I have learned, in the six years of recovering from an eating disorder, it’s necessary to question parts of my ideal self in order to keep my momentum in recovery.
I am a shy, apprehensive person. When an opportunity finds me, or a creative idea presents itself, I become flushed and slightly uneasy. I have a habit of doubting I can follow through with an idea and make it real.
My ideal self
My ideal self is visibly self-assured, relaxed and playful. She beads earrings, writes short stories, and messes around on the guitar. I imagine she is uninhibited when she laughs and creates and speaks to people.
This is not a bad ideal self to try to model after. An ideal self is not necessarily the cause of an eating disorder.
Something happens, though, when the route to the better version of ourselves leans heavily on our appearance.
The important essence of my ideal self is the way she feels. The way she acts and what she does with her time. These are things I can work on. For example, instead of getting caught in the mirror body-checking, I could redirect myself to a macrame project that I’ve put on hold.
My first ideal self was formed before I had the words to name how I would like to be in the world. I was eight years old when my attention dropped to my plate, and my stomach. Dieting seemed like the first step in the direction of feeling better in my body and in my life.
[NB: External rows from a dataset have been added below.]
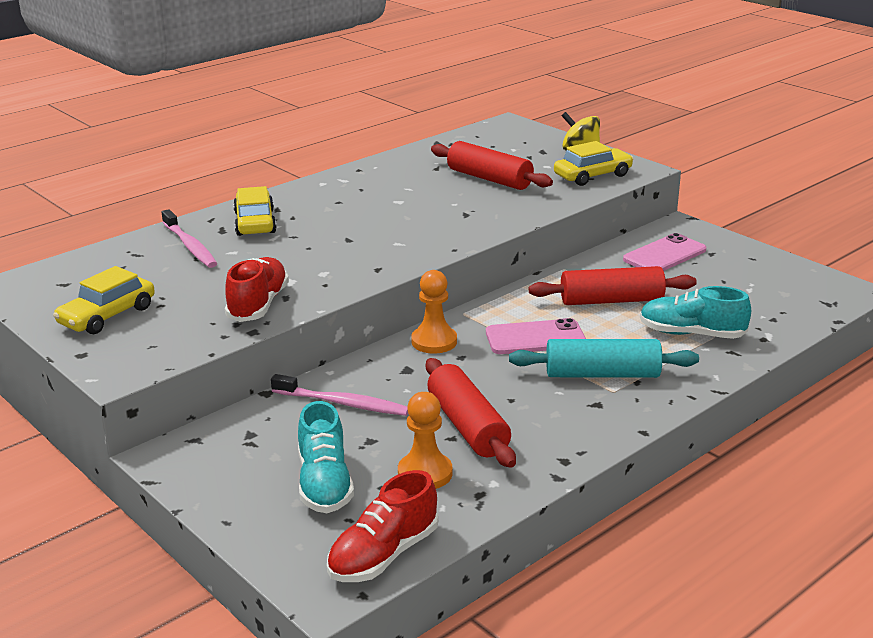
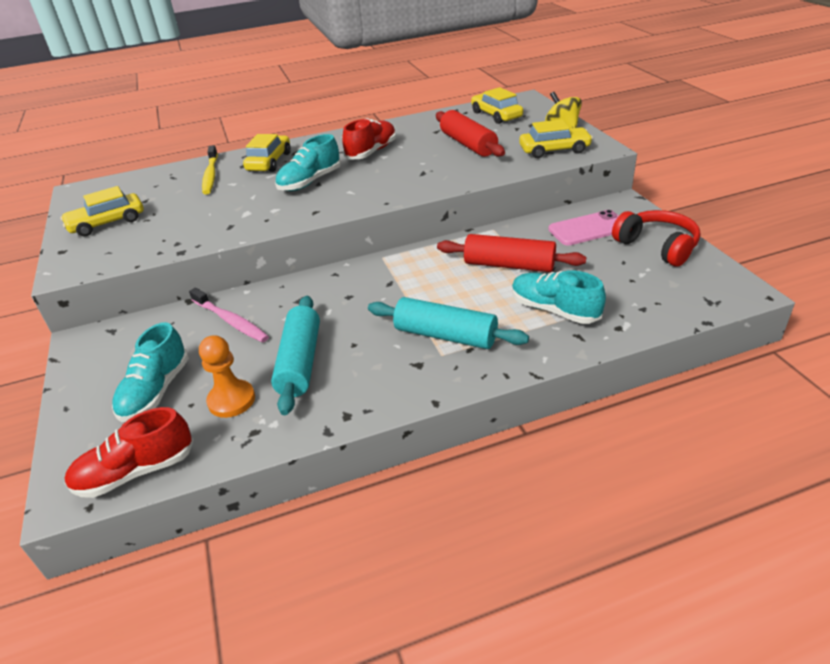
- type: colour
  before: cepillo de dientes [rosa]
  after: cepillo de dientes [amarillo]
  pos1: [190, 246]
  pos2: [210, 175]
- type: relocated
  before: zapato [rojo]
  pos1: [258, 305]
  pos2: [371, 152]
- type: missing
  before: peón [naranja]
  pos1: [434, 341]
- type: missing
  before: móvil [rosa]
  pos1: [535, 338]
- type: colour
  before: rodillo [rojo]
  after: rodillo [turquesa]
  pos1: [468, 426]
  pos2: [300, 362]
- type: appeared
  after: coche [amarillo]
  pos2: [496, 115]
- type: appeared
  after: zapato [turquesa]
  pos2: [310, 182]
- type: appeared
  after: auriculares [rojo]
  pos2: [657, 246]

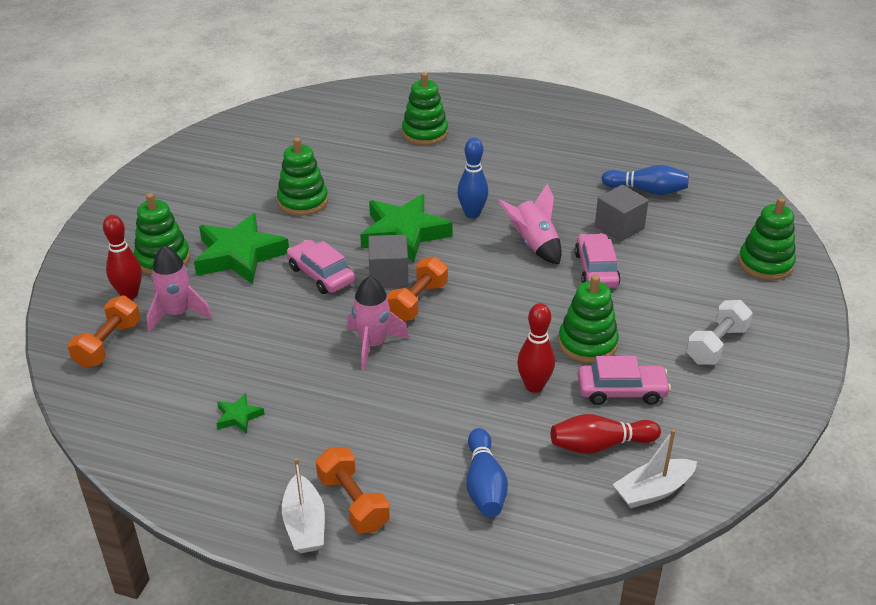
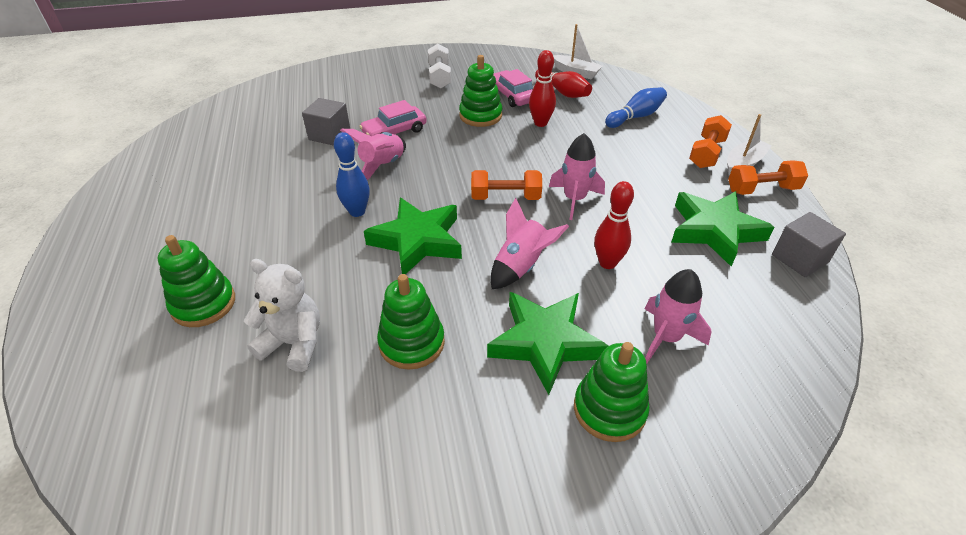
- type: missing
  before: bolo [azul]
  pos1: [647, 190]
- type: missing
  before: juguete apilable [verde]
  pos1: [765, 264]
- type: relocated
  before: bolo [rojo]
  pos1: [129, 294]
  pos2: [607, 263]
- type: relocated
  before: cubo [gris]
  pos1: [388, 276]
  pos2: [800, 258]
- type: exchanged
  before: coche [rosa]
  after: cohete [rosa]
  pos1: [321, 275]
  pos2: [521, 266]
- type: relocated
  before: mancuerna [naranja]
  pos1: [108, 344]
  pos2: [762, 189]
- type: spun
  before: mancuerna [blanco]
  pos1: [716, 345]
  pos2: [440, 77]
  turn: 75
- type: size
  before: estrella [verde]
  pos1: [238, 416]
  pos2: [714, 231]
  scale: 2.31
- type: appeared
  after: osito [blanco]
  pos2: [294, 343]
My anchor through years of an eating disorder was hope. I hoped my ideal self was still reachable, even if at that moment I was miserable. And I hoped the only reason I didn’t feel more self-assured in my body, was because I hadn’t disciplined myself enough yet. My ideal, easy life seemed to always be a season away from arriving, but it never came.
In recovery, I have to remind myself consistently that my actual ideal self surfaces when I nourish my heart’s desires. Which have nothing to do with my appearance.
I have had to (reluctantly) let go of piles of clothes that were saved for a false ideal self. I’ve had to let go of the gym membership, where my false ideal self was strong.
The most difficult part of my on-going recovery is seeing my body, every day, as I am. I still examine my reflection in every mirror I walk by or pause in front of. And I still sit on the toilet and tug up my shirt to look at my stomach. I’ve had to find a new way to look at my body, because I can only observe it and try to appreciate it. I can’t go back to making plans to change it.
Recently, I was stretching. I looked at my bare legs in front of me while I held the tips of my big toes, and noticed the sprigs of dark hair I missed around my ankles. With curiosity I looked and watched how my skin diffused and reflected soft evening light that came in through the window. I remember thinking, I’ve just started to come back home to my body.
The ideal self is often made up of a nest of old, gathered, borrowed ideas.
Many of these ideals will not serve us anymore as we move further into recovery.
Check in periodically with your ideal self, and let go of what does not feel authentic to you anymore.
Ask yourself: What have I wanted to start, or to try, or to finish, in the time and energy I will be reclaiming? Let those answers guide you further into recovery.